昨日は大変な一日でしたね...大相撲九州場所では、千秋楽は本割で幕内高安に土をつけ、ともえ戦となった優勝決定戦で高安、大関貴景勝を撃破した平幕の阿炎が優勝。この力士、一昨年7月場所でコロナ対策の規則違反が発覚。3場所出場停止などの処分を受けて、一時は幕下まで転落した経歴をもつやんちゃな人。相変わらず、モンゴル勢におされがちな相撲界、これぐらいやんちゃじゃないとダメでごわす。それにしても貴景勝の体型と汗みてるとちょいと心配だな、見てる方が息苦しくなっちゃいますがな。

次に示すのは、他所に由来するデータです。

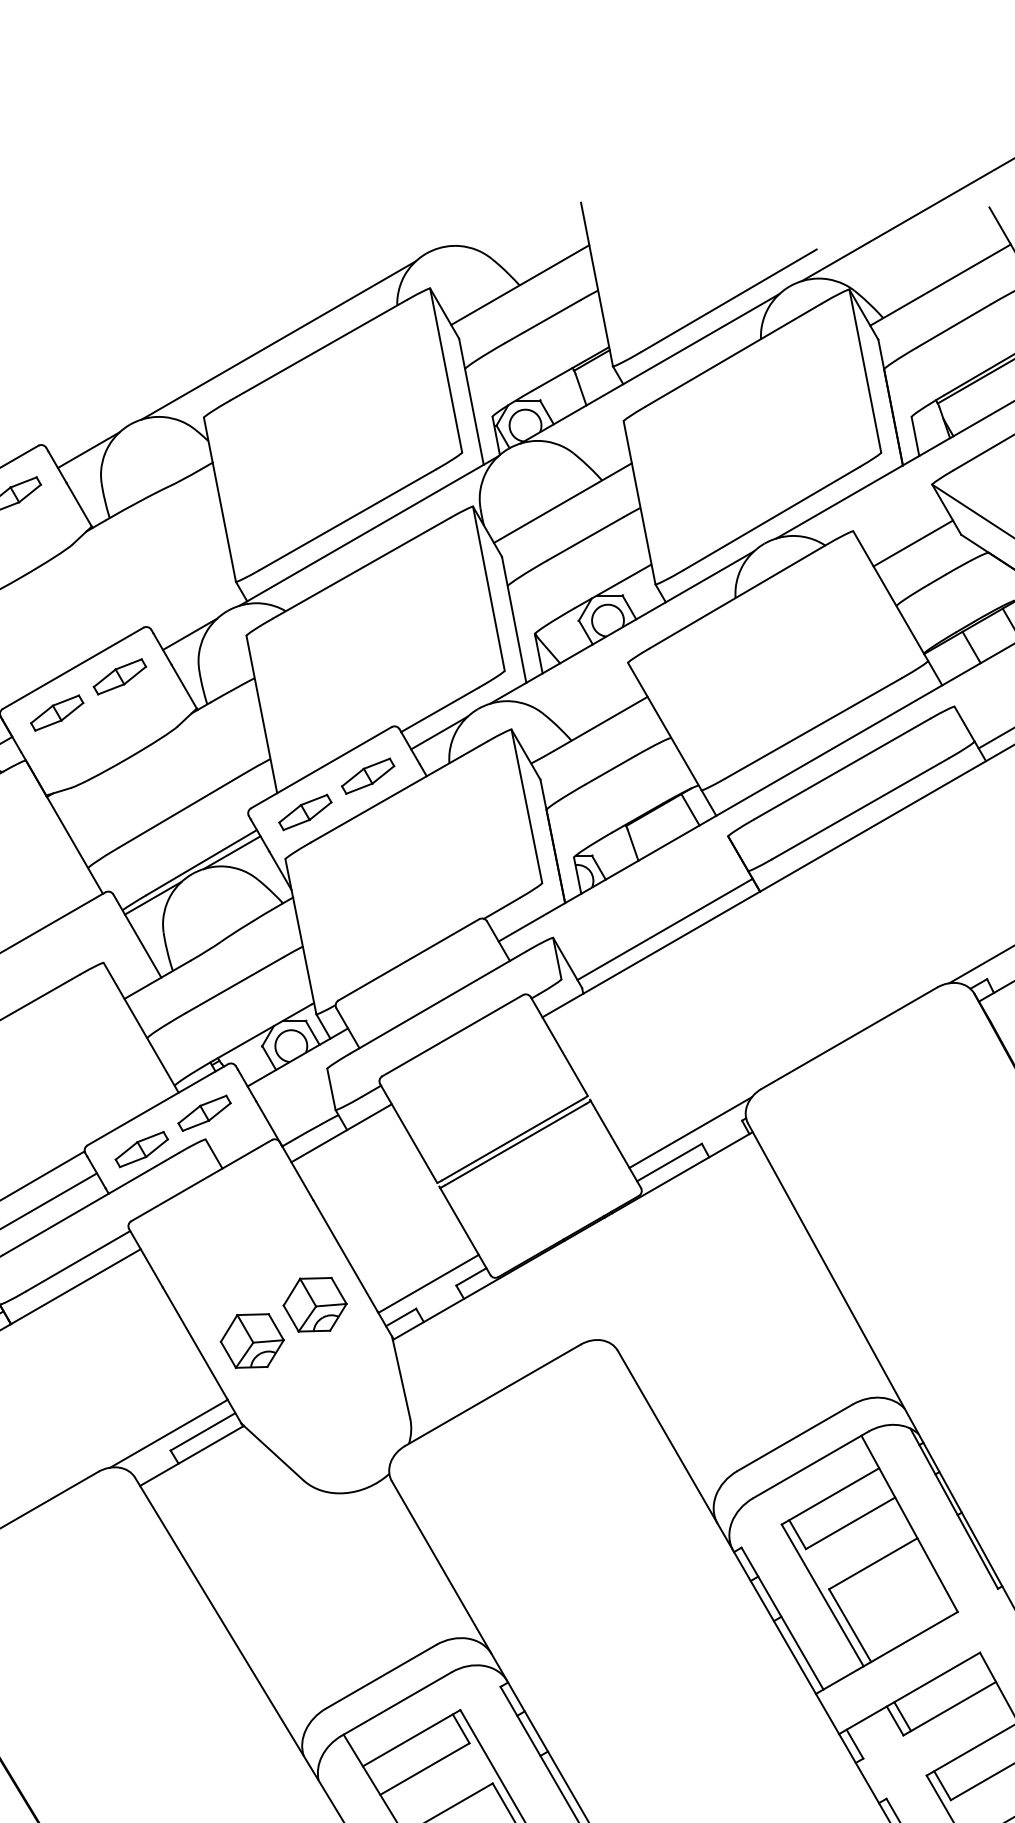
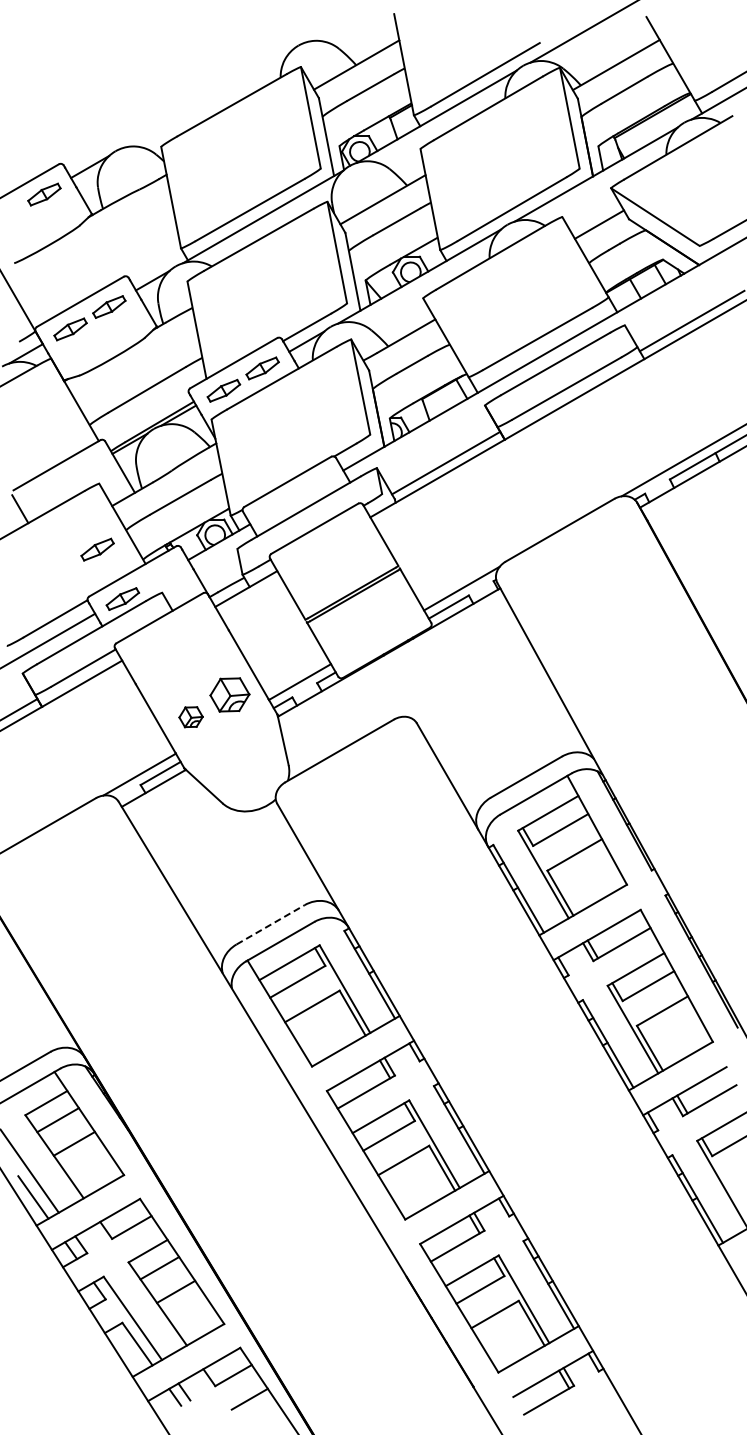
line: (278, 340) -> (207, 99), removed
part: (204, 1113) -> (97, 549), moved
part: (251, 1339) -> (190, 716), size x0.6
line: (382, 1676) -> (271, 924), solid -> dashed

夜のゴールデンタイムのサッカー...歓喜に溢れていた日本列島、一瞬にしてしゅんとなっちゃいました。コスタリカ戦勝って当たり前?とんでもございません、中南米の小さな国ですがサッカーに命を懸けてる国でございます。日本の先発メンバーみて、ちょいとナメてるんじゃないかと思いました。次のスペイン戦なんてこと考える余裕なんてあるわけじゃないと思うのだが、前半のちんたら攻撃も含めて良くて引き分けだなとおいらは思いました。

どんな勝負事でも下駄を履くまで分からない...このグループ、なんとコスタリカと日本が二次リーグに進出なんてこともありえます。特に得点するのがなかなか難しいこのゲーム、まだまだ日本にもチャンスはありますが、次のスペイン戦のめりこむことなく楽しみながら観ましょうね?なんて言っても日本時間12月2日(金)午前4時キックオフとなりますと、おいら寝てますがな。

ちなみに「果報は寝て待て」なんてことわざもあるじゃありませんか皆の衆。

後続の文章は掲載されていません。